Beineberg torció el gesto ante esta inusitada decisión, mejor todavía, ante la rudeza de su camarada más joven; pero Törless sentía que la mera mención del nombre de Basini le había quitado toda su seguridad, y, para ocultarlo, continuó hablando, irritado.
—Haces en general afirmaciones con una seguridad que verdaderamente no hace al caso. ¿No crees que también tus teorías están construidas sobre la arena, lo misino que las otras? Suponen también muchos vericuetos, que deben contar con una gran dosis de buena voluntad.

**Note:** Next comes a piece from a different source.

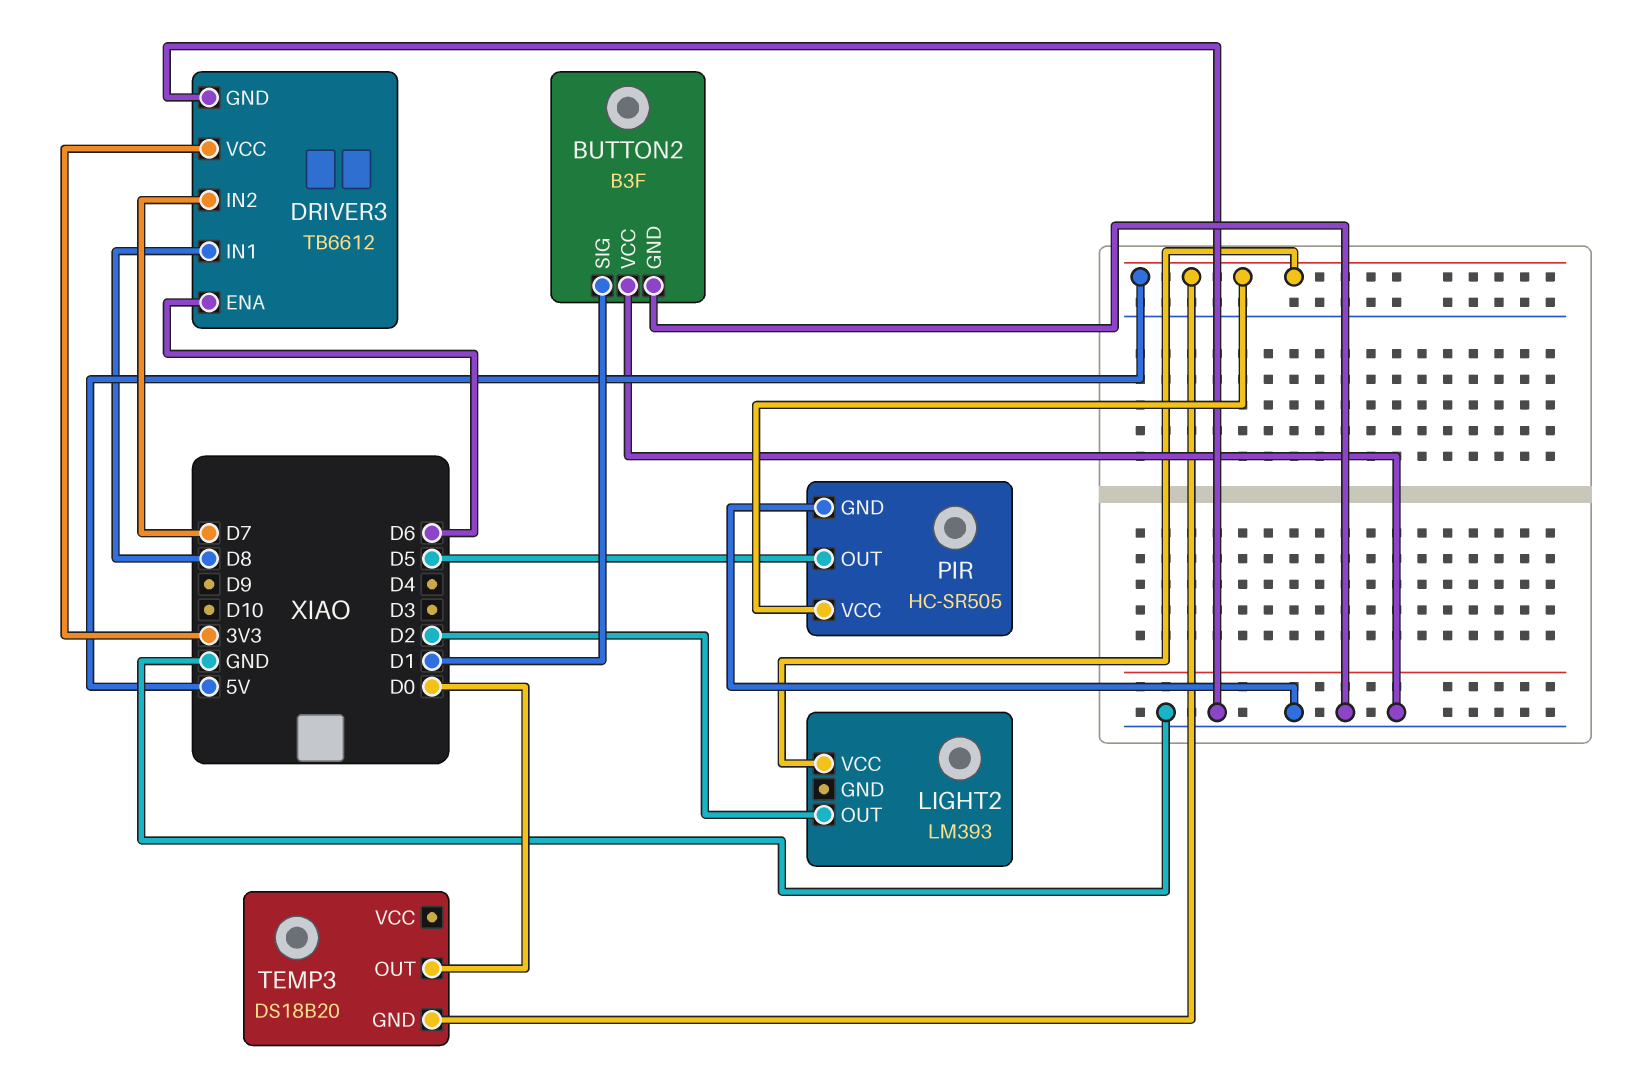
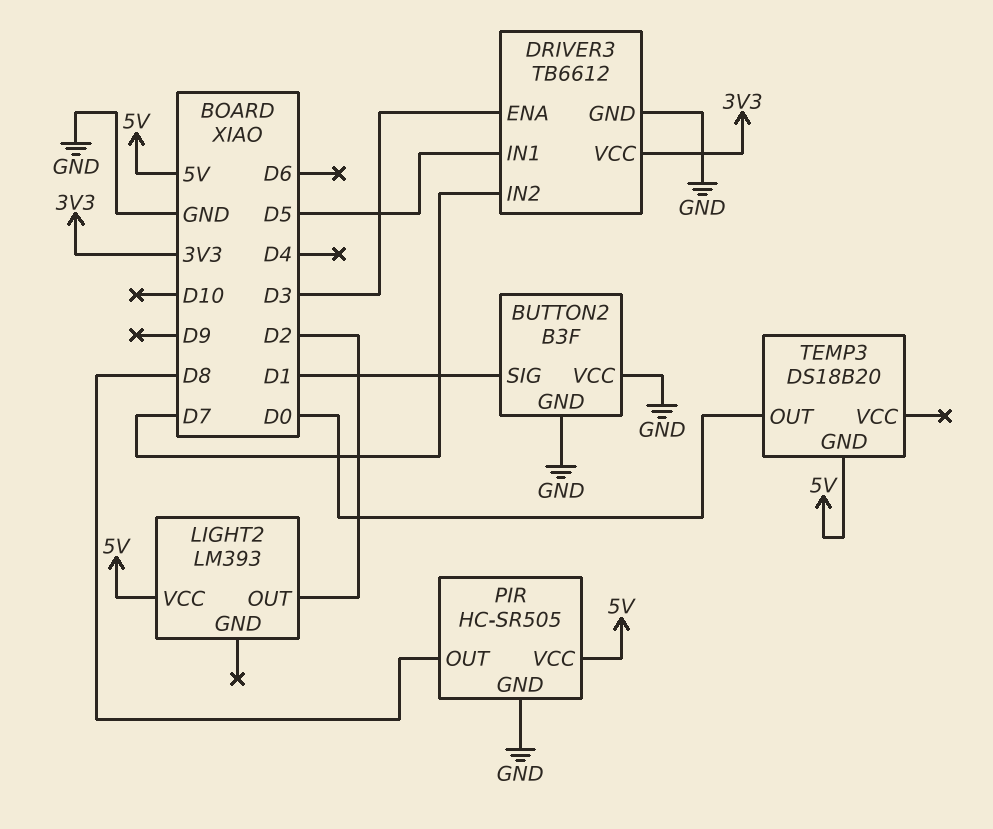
DRIVER3 pin ENA: D6 -> D3
DRIVER3 pin IN1: D8 -> D5
PIR pin OUT: D5 -> D8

Lo curioso fue que Beineberg no se enojó. Se limitó a sonreír —cierto es que un poco cortado, mientras los ojos le refulgían, inquietos— y a decir:
—Ya verás, ya verás.
—¿Qué cosa veré? Pues por mí, si tengo que ver, que sea; pero me interesa un rábano, Beineberg. Tú no me entiendes. No sabes lo que me interesa. Si las matemáticas me atormentan y si… —reflexionó rápidamente y no dijo nada de Basini—, si las matemáticas me atormentan, lo que busco en ellas es algo diferente de lo que buscas tú. No es nada sobrenatural. Precisamente busco lo natural, ¿comprendes? Nada que esté fuera de mí. Busco en mí mismo, ¡algo natural! Cierto es que hay cosas que no comprendo; pero tú tampoco las comprendes, como ocurre en el caso de las matemáticas. ¡Ah, déjame por ahora en paz con tus especulaciones!
Cuando se puso de pie, Törless estaba temblando excitación.